欧州理事会(EU首脳会議)のドナルド・トゥスク常任議長は4月11日未明、ブリュッセルで10日に開催された特別欧州理事会(2019年4月10日記事参照)で、英国のEU離脱(ブレグジット)の期日を条件付きで最長10月31日まで再延期することで合意したと発表した。

EU、今後6カ月で英国の事態打開に期待

今回の特別会合後に発表された欧州理事会決定によると、再延期を認めるに際し、英国に対し以下の条件が付けられている。

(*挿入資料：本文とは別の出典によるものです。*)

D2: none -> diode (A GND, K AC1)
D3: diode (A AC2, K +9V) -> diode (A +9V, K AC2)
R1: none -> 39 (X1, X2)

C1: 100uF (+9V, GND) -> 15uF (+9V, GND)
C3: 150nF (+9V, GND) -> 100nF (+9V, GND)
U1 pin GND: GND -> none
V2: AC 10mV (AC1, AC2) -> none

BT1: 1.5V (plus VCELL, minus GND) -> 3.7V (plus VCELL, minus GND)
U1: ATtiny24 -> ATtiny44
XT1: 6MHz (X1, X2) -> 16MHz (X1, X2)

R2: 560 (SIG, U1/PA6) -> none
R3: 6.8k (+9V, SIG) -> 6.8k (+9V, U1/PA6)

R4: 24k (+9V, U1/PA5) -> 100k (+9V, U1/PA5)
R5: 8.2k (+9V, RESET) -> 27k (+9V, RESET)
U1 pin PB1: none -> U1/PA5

  • 離脱日は、英国およびEUが離脱協定の批准手続きを完了した翌月の1日、もしくは11月1日のいずれか早い日とする。
  • 英国で離脱協定案が5月22日までに批准されない場合、英国はEU法に従い、欧州議会選挙を実施する義務を負う。英国がこの義務を履行しなかった場合、離脱日の延期は5月31日までとする。
  • 今回の再延期は、離脱協定にかかる交渉の再開を除外する。再延期期間中に、EU・英国間の将来関係にかかる交渉は開始しない。
  • 英国はいつでも離脱通知を撤回する権利を有する。

英国での離脱協定批准の進捗状況については、6月20、21日にブリュッセルで開催予定の欧州理事会で確認するとしている。

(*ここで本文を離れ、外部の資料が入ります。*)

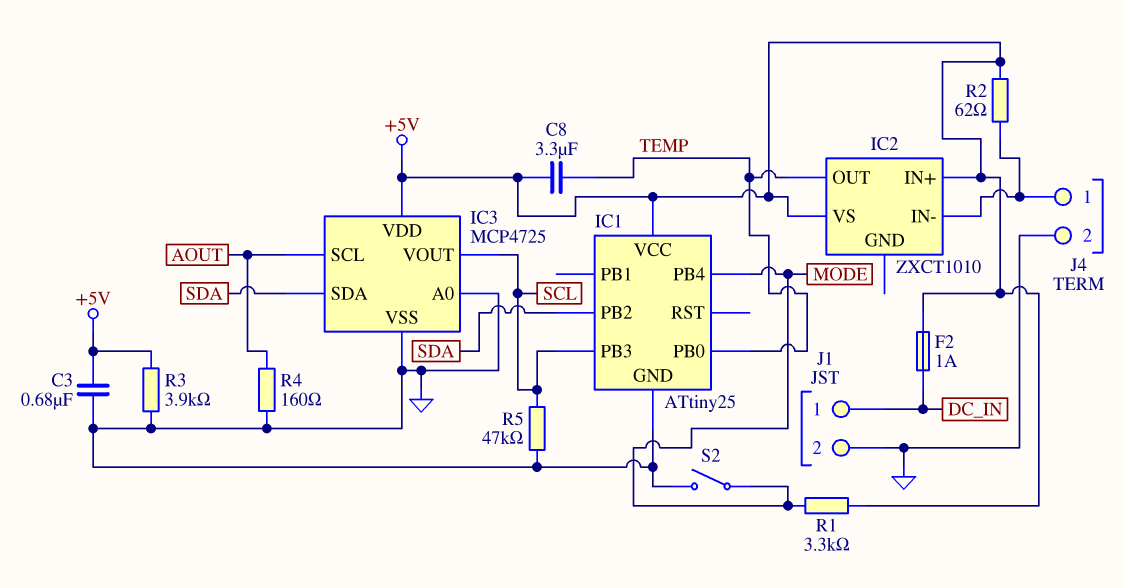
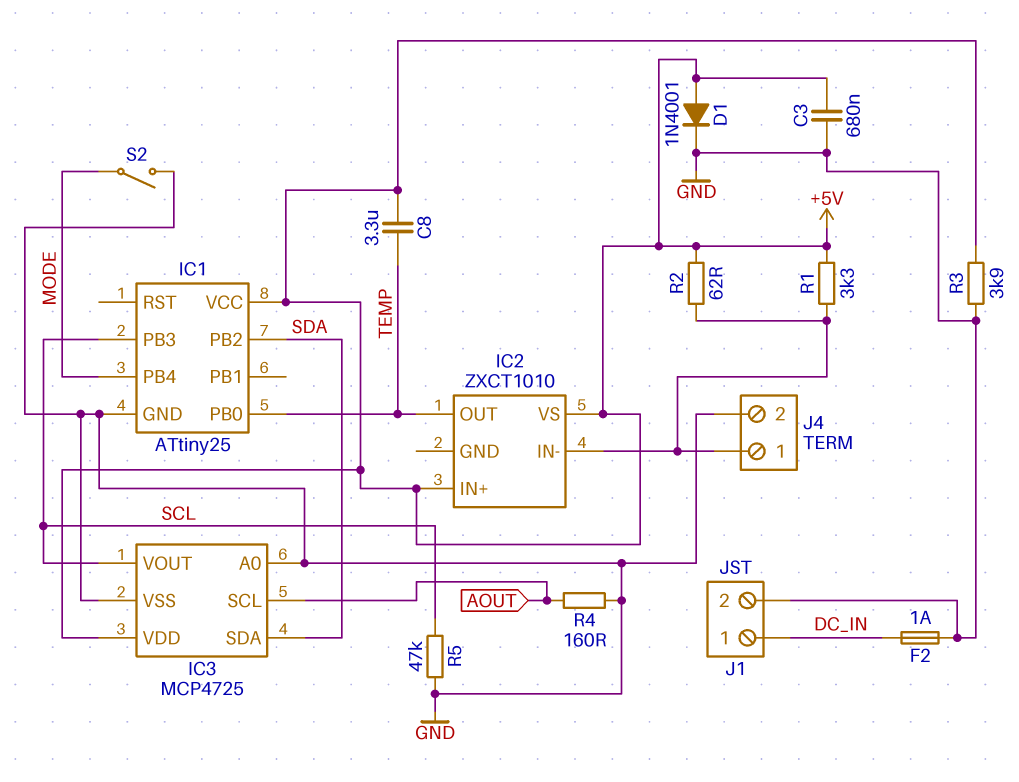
D1: none -> diode 1N4001 (A +5V, K GND)
F2: 1A (+5V, DC_IN) -> 1A (DC_IN, GND)
R1: 3.3k (+5V, MODE) -> 3.3k (+5V, IC2/IN-)

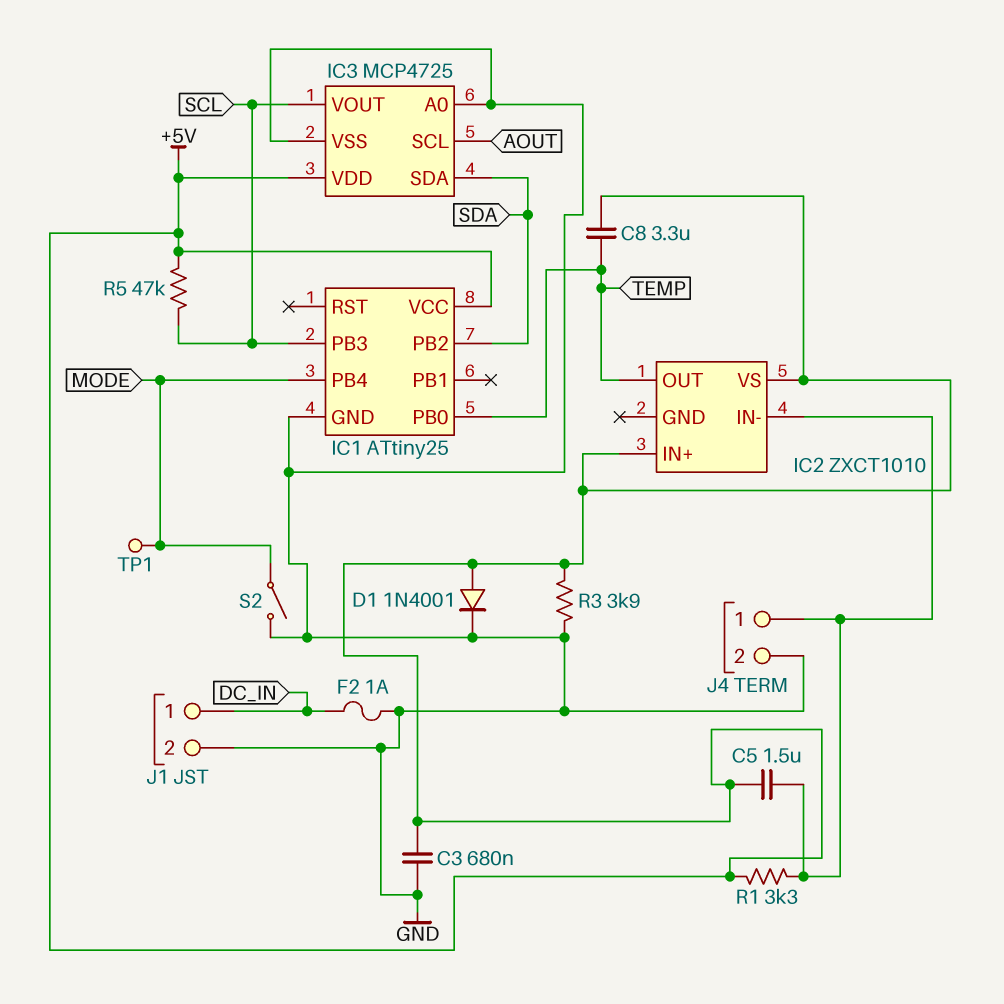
C5: none -> 1.5uF (+5V, IC2/IN-)
R2: 62 (+5V, IC2/IN-) -> none
R4: 160 (AOUT, GND) -> none
R5: 47k (GND, SCL) -> 47k (+5V, SCL)
TP1: none -> test point (MODE)

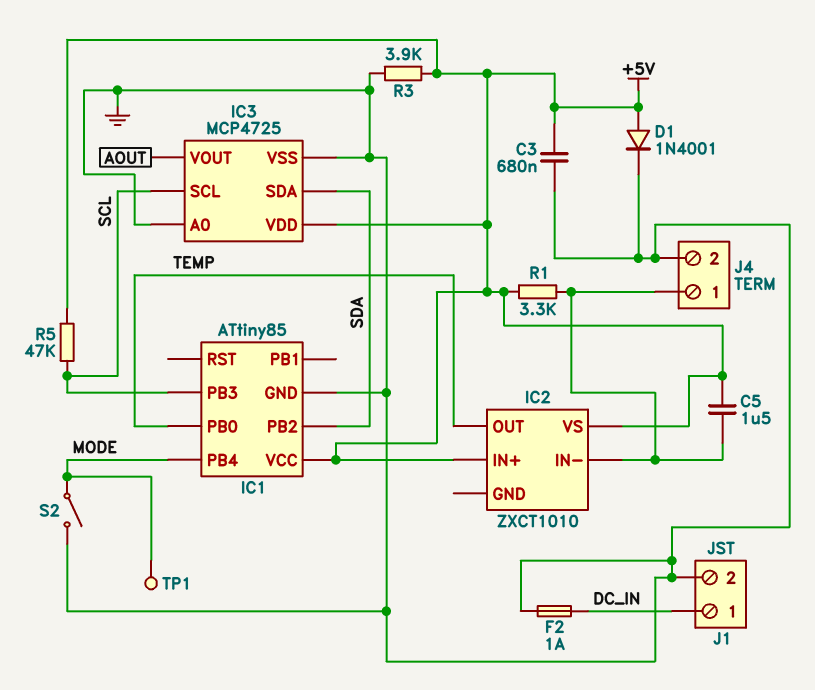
C8: 3.3uF (+5V, TEMP) -> none
IC1: ATtiny25 -> ATtiny85
IC3 pin SCL: AOUT -> SCL
IC3 pin VOUT: SCL -> AOUT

今回のEU特別欧州理事会に向けて、英国のテレーザ・メイ首相は6月30日までの離脱延長をEU側に要請したが、英国議会での離脱協定案承認のための調整が難航するとみているトゥスク常任議長は、最長1年の長期延期を選択肢の1つとして提案(2019年4月10日記事参照)していた。

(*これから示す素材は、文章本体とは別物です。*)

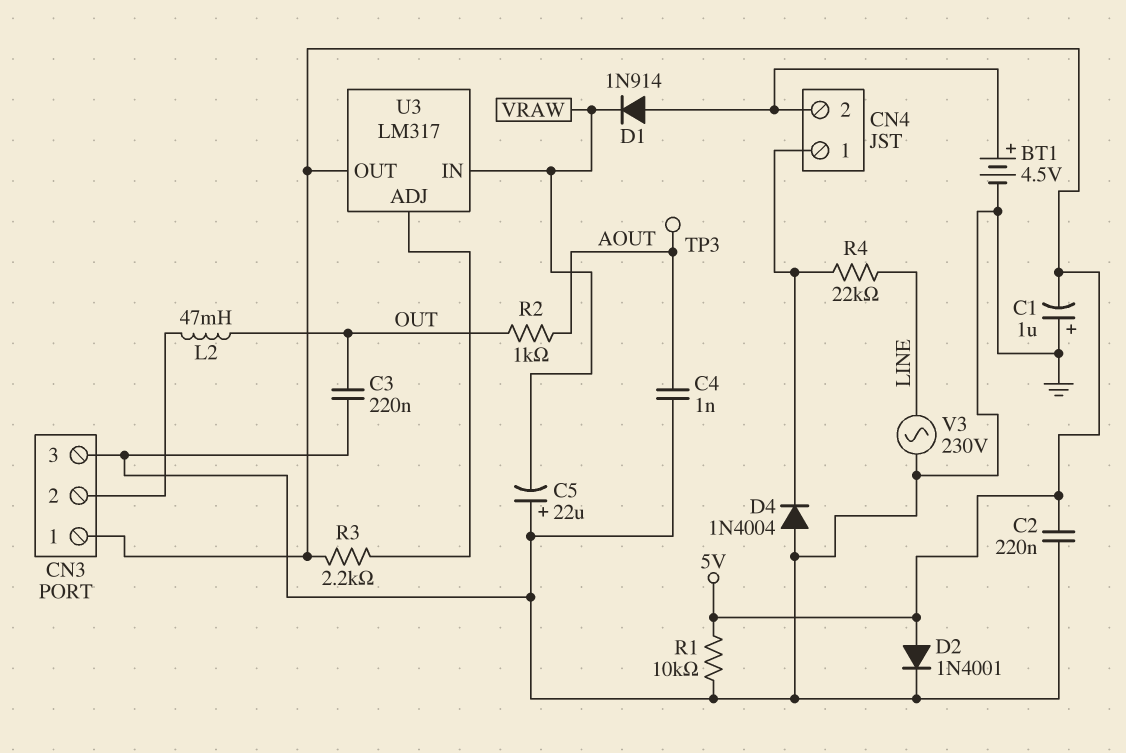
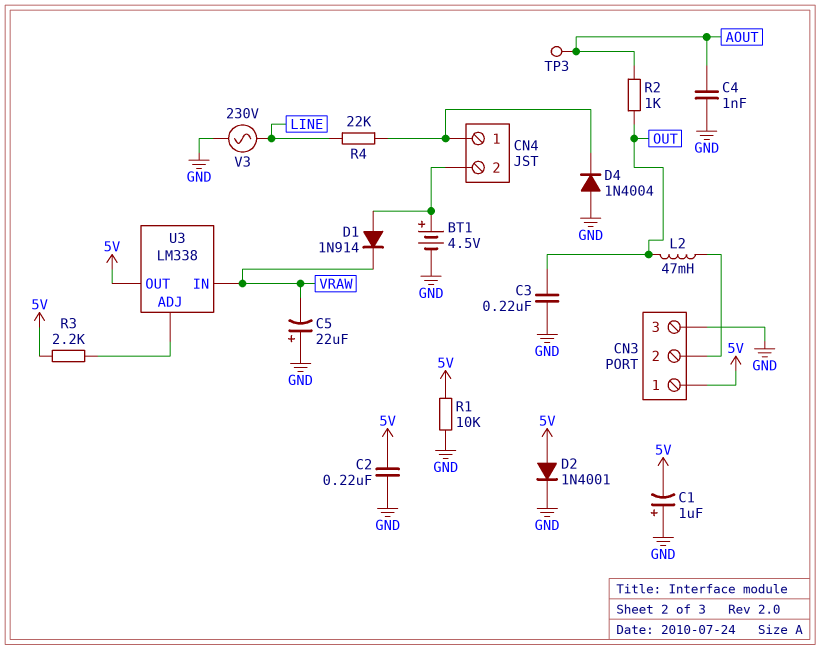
U3: LM317 -> LM338

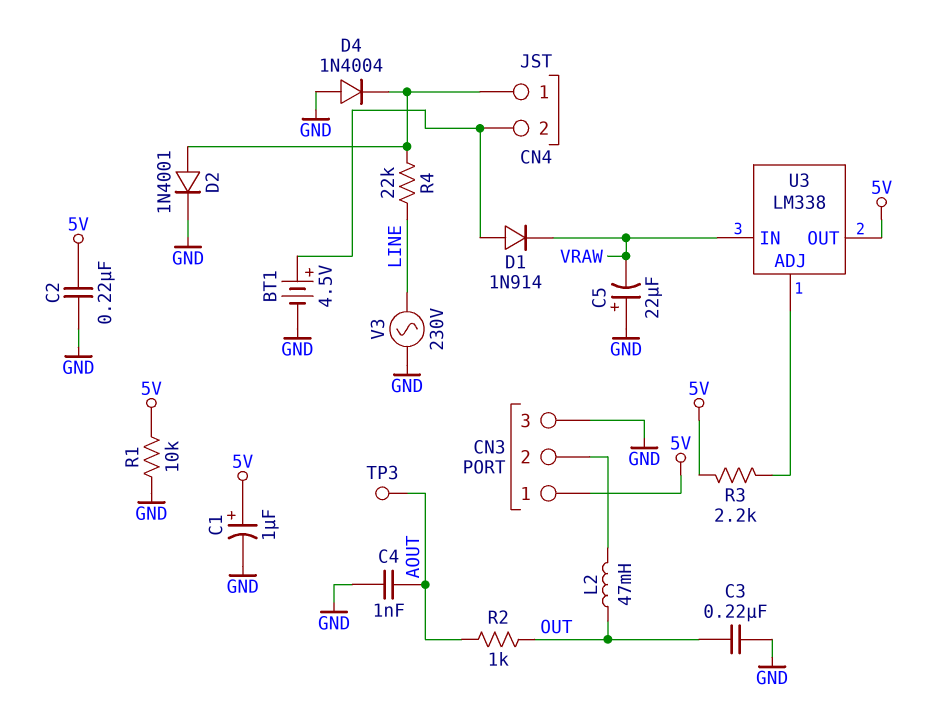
C1: 1uF (plus GND, minus 5V) -> 1uF (plus 5V, minus GND)
D2: diode 1N4001 (A 5V, K GND) -> diode 1N4001 (A CN4/1, K GND)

特別欧州理事会は4月10日午後6時(中央ヨーロッパ時間)過ぎに始まり、トゥスク常任議長がツイッターで今回の合意を発信できたのは、日付が変わった11日午前0時過ぎだった。メイ首相が退席した後のEU側の意見調整が難航したとみられる。

同会議に先駆けて、欧州議会は4月10日付で声明を出し、メイ首相に対し「英国議会での労働党を含めた超党派の意見調整の見通し」を示すよう求め、アントニオ・タヤーニ議長は、英国議会で離脱協定案承認ができない場合、「(ブレグジットをめぐる)国民投票の再実施」「総選挙」「離脱撤回」なども選択肢とする事態打開を要請していた。